What If?


As of this writing, Vanessa Castagna has changed the Penney culture. And there is certainly no hard argument against the course Questrom and Castagna took. The old company was just too far gone. Too many incompetents were on the bridge. Drastic measures had to be taken. And, recalling the mutinous stockholders who tried to unseat the great Mil Batten, there is no room for sentiment in business.

Despite all the key people Castagna and Questrom have brought in from the outside, however, and despite all the new systems and procedures, the JCPenney makeover remains an extraordinary demanding endeavor. And to what final avail?

Whatever happens, one can't help wondering what the effect would have been if the same mandate , the same brains , the same energy and talent had been applied to the traditional company in order to get it turned around.

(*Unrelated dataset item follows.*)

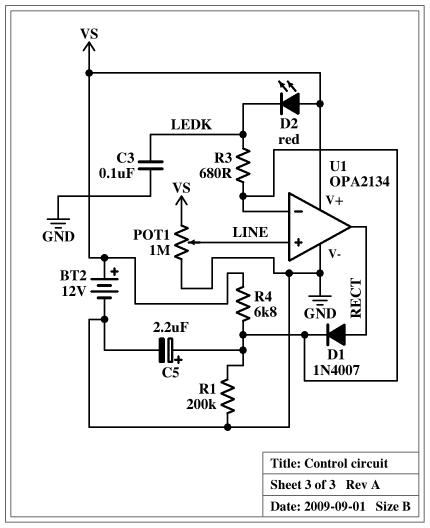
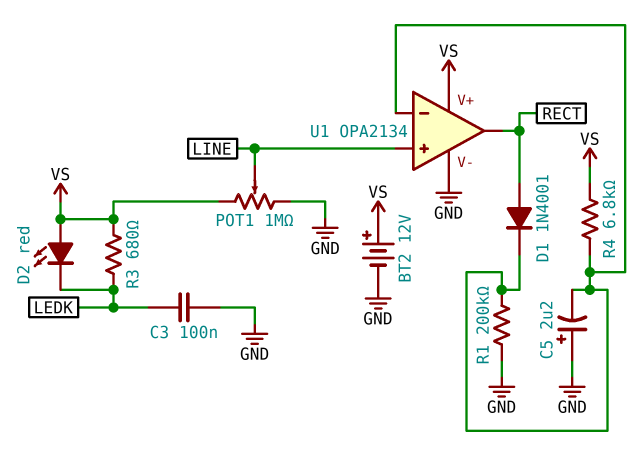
C5: 2.2uF (plus U1/in-, minus GND) -> 2.2uF (plus GND, minus U1/in-)
D1: diode 1N4007 (A RECT, K U1/in-) -> diode 1N4001 (A RECT, K U1/in-)
R3: 680 (LEDK, U1/in-) -> 680 (LEDK, VS)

Remember that for most of the twentieth century the J. C. Penney Company was a big winner. So could it somehow have survived in its original form? Could the traditional operation somehow have succeeded in the early twenty-first century? Probably not. But are we absolutely sure? No. There are two reasons. First, the real J. C. Penney leadership was quite troubling after W. R. Howell (n Bill) took over. From then on, those in the executive suite increasingly postured as Penney people, paying lip service to HCSC and The Penney Idea while other things dominated their agendas . This culminated in the move to Texas.

Running a company built upon the concept of thrift and hard work first, rewards second, the Howell administration tore JCPenney from its roots because they wanted to live in affordable McMansions on golf courses in gated communities. They wanted easy commutes and commodious office suites with custom-made views. They wanted geographic centrality with a good, accessible airport. While the old generations ate, slept, and drank merchandise and stores and put up with any abuse and inconvenience in communion, the Howell crew was dedicated to getting the numbers and driving the stock.

The second reason is that however informed and sound it may be, the Castagna/Questrom makeover has a weakness. The stores are going to have a chic, updated, uncluttered look with a strategically narrow and deep inventory. The centrally bought merchandise itself will have a chic, updated, uncluttered presence with strategically coordinated advertising and sales floorswith promotional items in stock. (It used to be that the chances of finding a preprint-advertised item at the store was no better than 50/50.)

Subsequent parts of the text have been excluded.